Normal closure of a non-normal subgroup

When $G$ is a finite group and $H$ is a proper subgroup, it is well-known that the union of all the conjugate subgroups $\bigcup_{g\in G} gHg^{-1}$ is never equal to $G$. (The same is true when finiteness of $G$ is weakened to the index $[G:H]$ being finite.) When $H \lhd G$, this union is equal to $H$ and thus is a subgroup. Can this union be a subgroup of $G$ when $H \not\lhd G$?

Equivalently, since the normal closure of $H$ in $G$ is the subgroup of $G$ generated by $\bigcup_{g\in G} gHg^{-1}$, can the normal closure of $H$ in $G$ ever just be that union when $H\not\lhd G$?
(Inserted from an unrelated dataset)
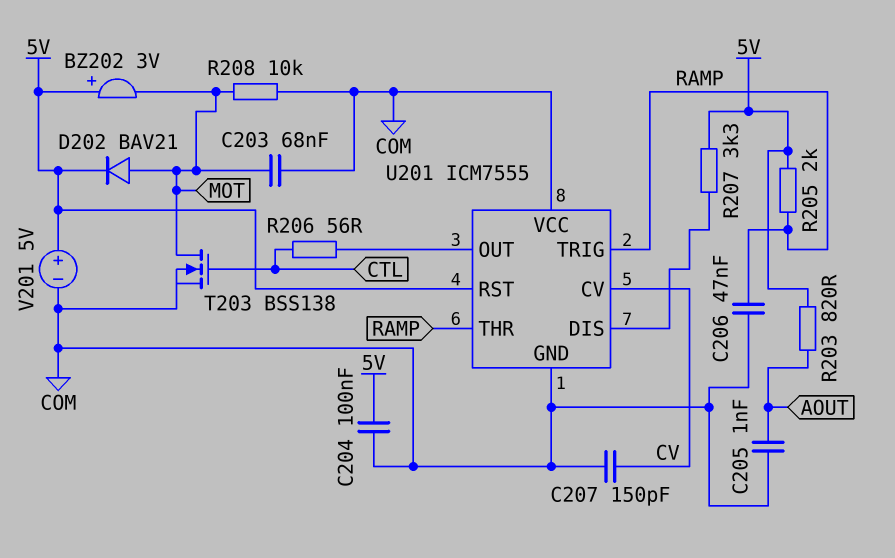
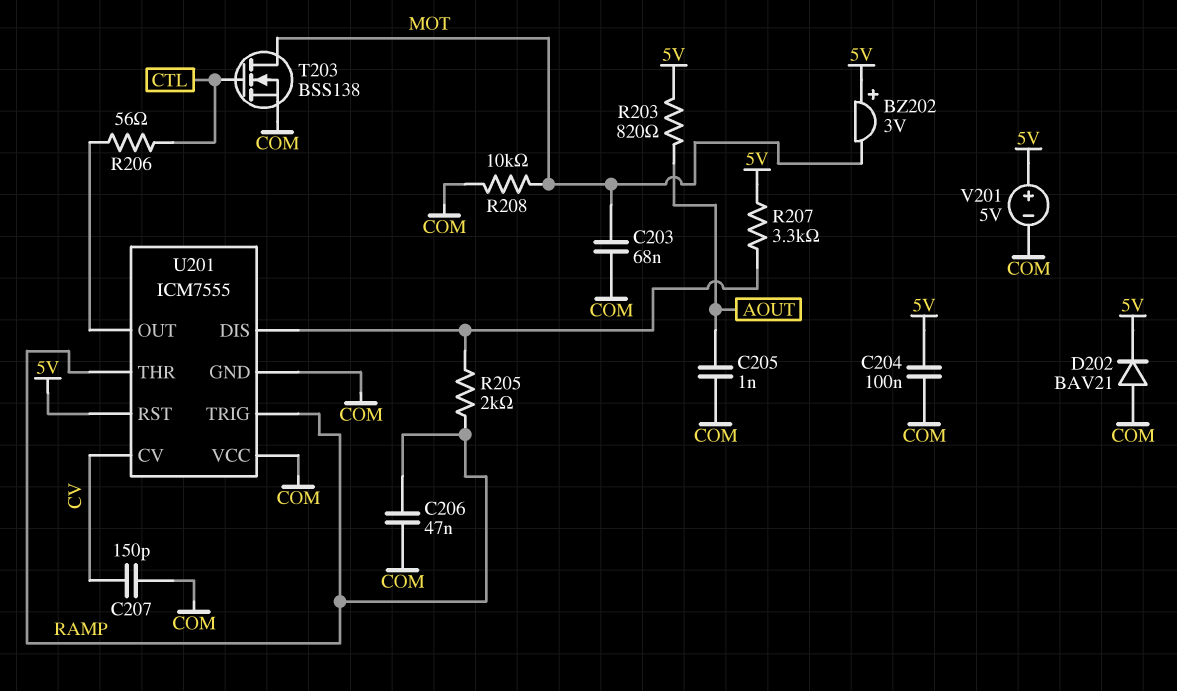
D202: diode BAV21 (A MOT, K 5V) -> diode BAV21 (A COM, K 5V)
R205: 2k (5V, RAMP) -> 2k (RAMP, U201/DIS)

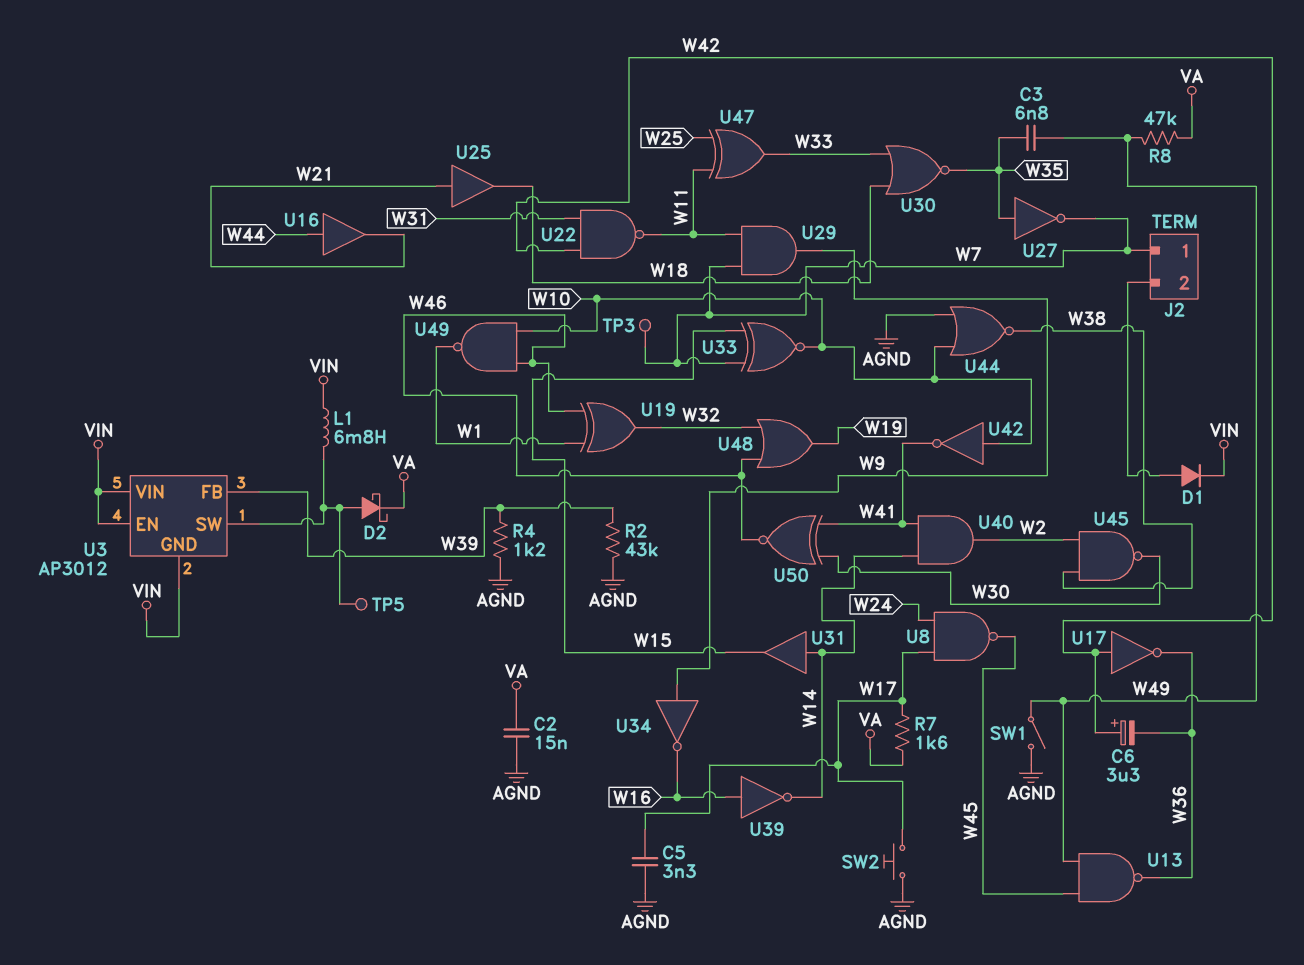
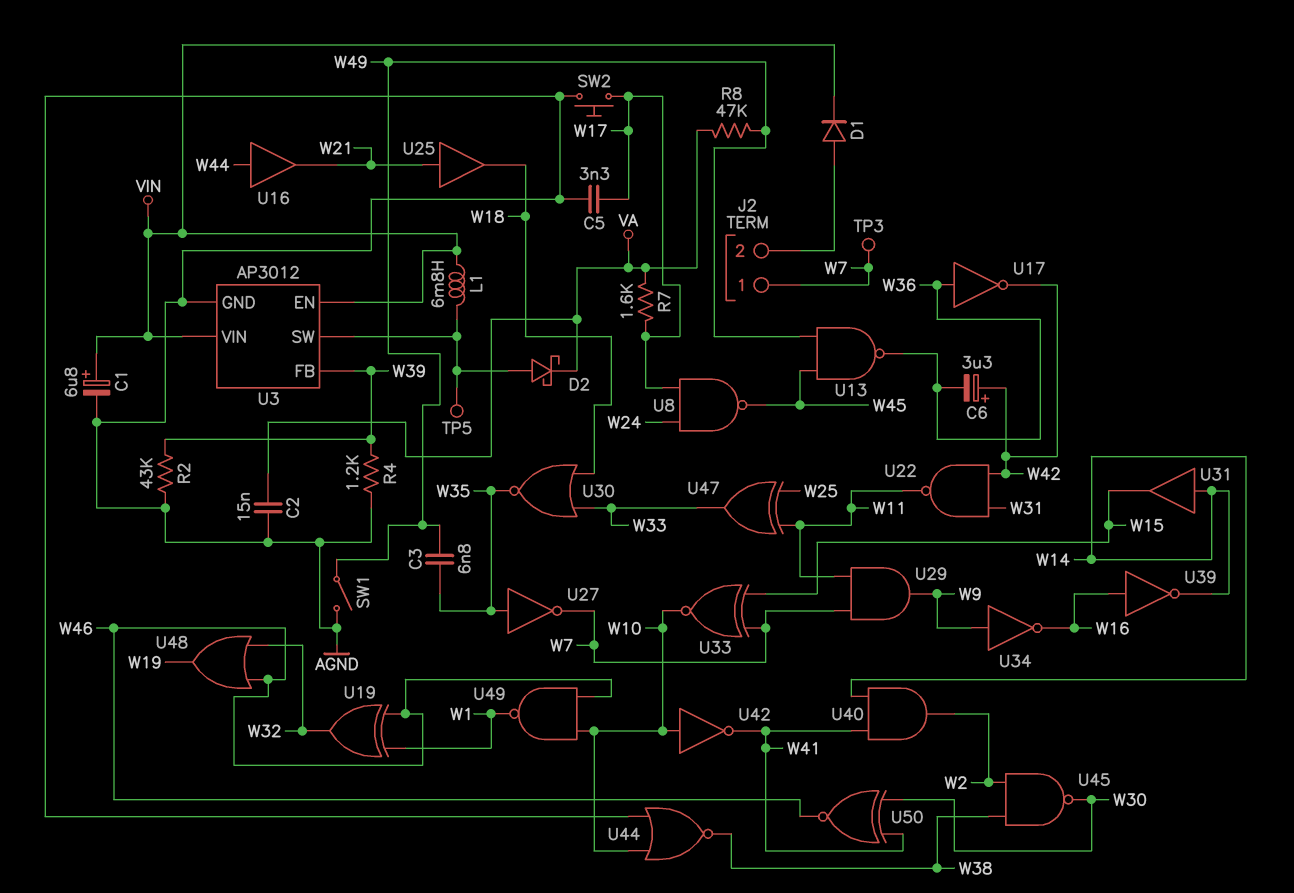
C1: none -> 6.8uF (plus VIN, minus AGND)
U3 pin GND: VIN -> AGND
U17: NOT (in W42, out W36) -> NOT (in W36, out W42)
I have been unable to find any examples of this or find the issue discussed anywhere. Its relation to the normal closure of $H$ reminds me of the "reverse" question whether the commutator subgroup is ever larger than the set of all commutators, except I have seen that commutator subgroup question discussed in group theory books and examples are easily found online (with the smallest one having order $96$).

A family of examples is given by Keith Kearnes in a comment, which I will put here as an answer.

Let $V$ be a finite-dimensional $\mathbf F_p$-vector space with dimension $d \geq 1$. Set $G = V \rtimes {\rm Aut}(V)$, with group law $$ (v,A)(w,B) = (v + A(w),AB) $$ and $(v,A)^{-1} = (-A^{-1}(v),A^{-1})$.

Theorem. With notation as above, let $L$ be a $1$-dimensional subspace of $V$ and $H = (L,1)$. Then $H$ is a subgroup of $G$ and $$ \bigcup_{g \in G} gHg^{-1} = (V,1) = \{(v,1) : v \in V\}, $$ which is a subgroup of $G$ and is strictly larger than $H$ when $d > 1$.

Proof. Let $v_0$ be a nonzero vector in $L$, so $L = \mathbf F_pv_0$ and $H = \langle (v_0,1)\rangle$. For $g = (v,A) \in G$, $$ g(v_0,1)g^{-1} = (A(v_0),1), $$ where the $v$ in $g$ plays no role in the end result. Thus $gHg^{-1} = g\langle(v_0,1)\rangle{g}^{-1} = \langle (A(v_0),1)\rangle$. Since ${\rm Aut}(V) = {\rm GL}(V)$, $\bigcup_{g \in G} g(v_0,1)g^{-1} = \bigcup_{A \in {\rm GL}(V)} A(v_0) = V - \{0\}$ and $(0,1) \in H$, so $$ \bigcup_{g \in G} gHg^{-1} = (V,1), $$ which is a subgroup of $G$. It is strictly larger than $H$ unless $L = V$, which means $V$ is $1$-dimensional. So as long as $V$ has dimension greater than $1$, $\bigcup_{g \in G} gHg^{-1} \not= H$. QED

In the proof, we relied on the property that ${\rm Aut}(V)$ acts transitively on $V - \{0\}$. Every nontrivial finite group with that property is a finite-dimensional vector space over $\mathbf F_p$ for some prime $p$: see Theorem $3.15$ here.

One way to think about $V \rtimes {\rm Aut}(V)$ is as the set of affine-linear maps $V \to V$, where $(v,A)$ in the semi-direct product corresponds to the affine-linear map $\mathbf x \mapsto A\mathbf x + v$ on $V$. The smallest example of such $V$ is $\mathbf F_2^2$, for which $V \rtimes {\rm Aut}(V)$ has size $4 \cdot 6 = 24$ and the group of affine-linear maps $\mathbf F_2^2 \to \mathbf F_2^2$ is isomorphic to the group $S_4$. So $S_4$ is an example of the kind of group I was seeking, with $\mathbf F_2^2$ embedded in $S_4$ as the translations on $\mathbf F_2^2$, where the nonzero translations are the permutations of type $(2,2)$. That leads to a very concrete example.

Example. Let $G = S_4$ and $H = \langle (12)(34)\rangle$. Then $$ \bigcup_{g \in G} gHg^{-1} = \{(1),(12)(34),(13)(24),(14)(23)\} $$ is the normal subgroup of $S_4$ with order $4$.